Blogue d'actualite du blogue et d'ailleurs sur le Web... Blogue mémoire en ligne depuis 2003... Précurseur en son genre, ce "blogue de liens" existe depuis la nuit des temps (en âge blogosphèrique). À sa naissance il participa aux grandes lignes de l'infernale blogosphère, puis des remous virtuels le firent tanguer sans arriver à le faire sombrer. Il se retrouva en ces eaux paisibles d'où il vogue désormais sans peine ni tracas...

22 mai 2003

@ Lie et lis (nouvelle rubrique de mediaTIC)
Nouvelle rubrique dans mediaTIC, quelques liens touffus quotidiens sans commentaires en long, en large et en travers pour s'y retrouver un petit peu dans l'actualité qui me paraît intéressante (c'est très égocentrique, ça :-) de la blogosphère :
@ The blog clog myth : "The row over whether webloggers are distorting Google search results is a storm in a teacup, writes Neil McIntosh",
@ Dynamics of a Blogosphere Story : "Perhaps the last conclusions we came to in this study is that blogs cannot be read in isolation from each other. Blog stories are understood and appreciated in aggregate and not in isolation.
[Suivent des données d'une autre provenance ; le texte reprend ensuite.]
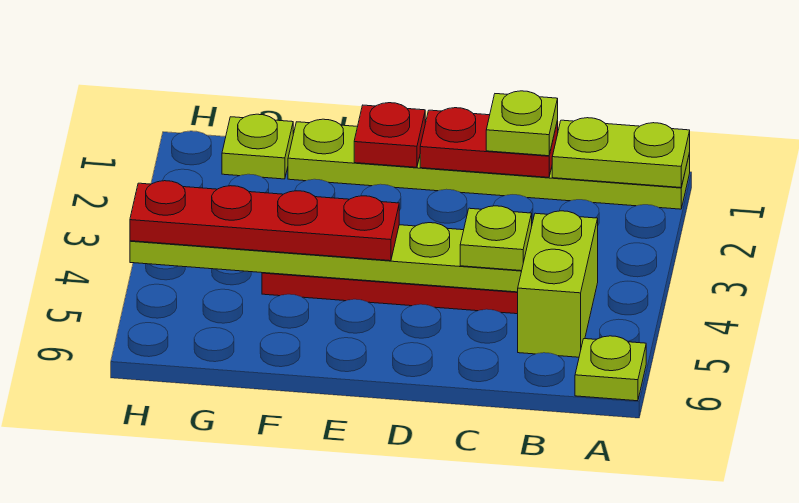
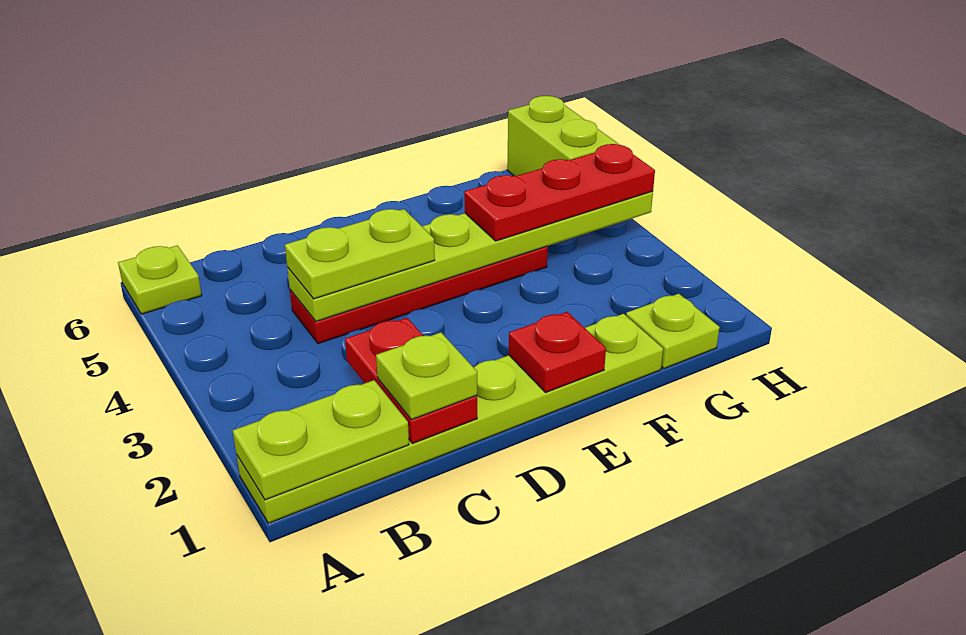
lime brick B4:B5 level 1 -> lime brick H5:H6 level 1
red plate C1:D1 level 2 -> red plate C1:C2 level 2
lime plate C4 level 3 -> lime plate C4:D4 level 3
red plate E4:H4 level 3 -> red plate F4:H4 level 3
On the other hand, mainstream media stories tend to be read in isolation rather than read and compared.",
@ Blogumentary Preview Trailer v1.0 : "You know you want it! Rebecca Blood, Matt Haughey, Meg Hourihan, Jason Kottke, Anil Dash, Jeff Jarvis, David Weinberger, and all those funny people on the street who don't know what a blog is. And a few who do. It's all here in my first crack at a trailer for Blogumentary, which I was up all night editing and FedEx'd to Vienna for the blogtalk conference."
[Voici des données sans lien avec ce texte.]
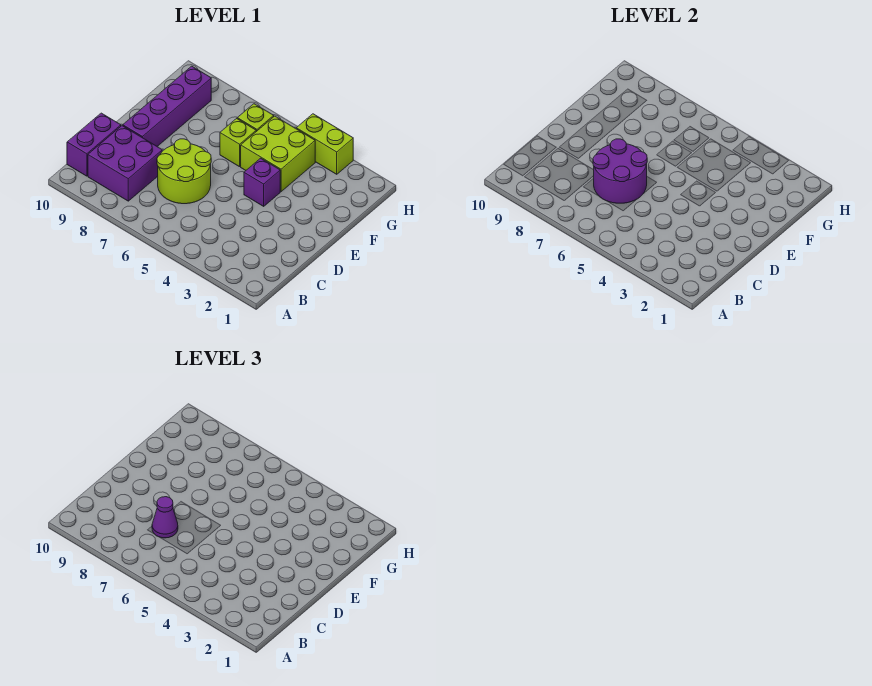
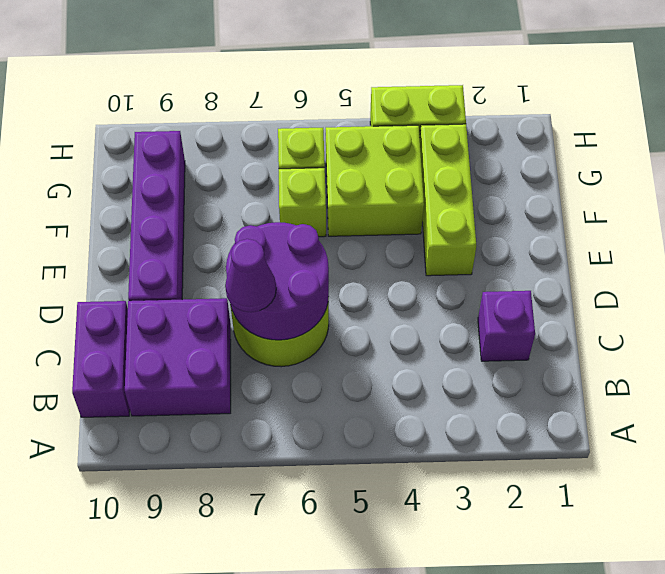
none -> lime brick E3:G3 level 1
purple brick E4 level 1 -> purple brick C2 level 1

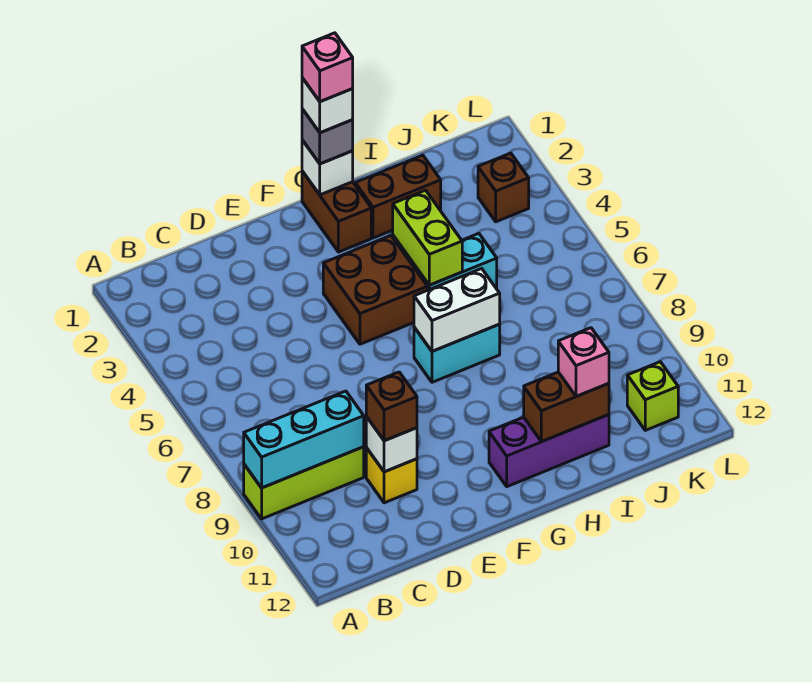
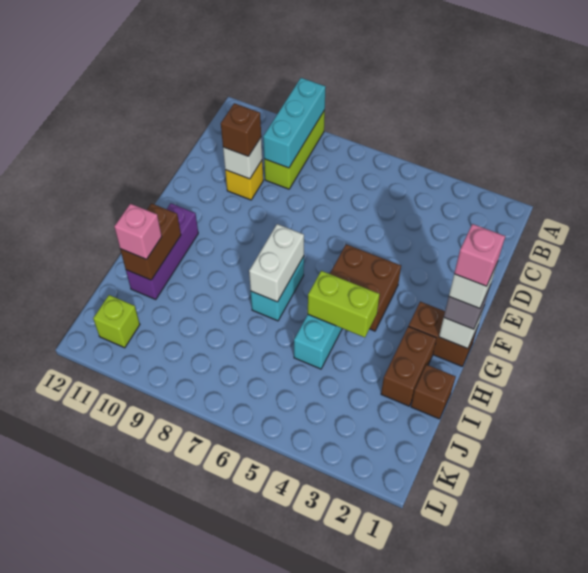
brown brick K3 level 1 -> brown brick I1 level 1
@ Fun Things To Do With Words : "Researcher Jon Kleinberg of Cornell University tapped into this skill when he created a tool that analyzes "word burstiness." It is similar to latent semantic analysis in that it detects textual patterns, but it is designed to look specifically at semantic changes chronologically. The software sees a document archive as a narrative?at each point in the story, certain words will suddenly become popular as other words lose favor. Borrowing language from the study of computer-network traffic, Kleinberg calls these words "bursty." For months or years they lie dormant, then suddenly burst into the common vocabulary...".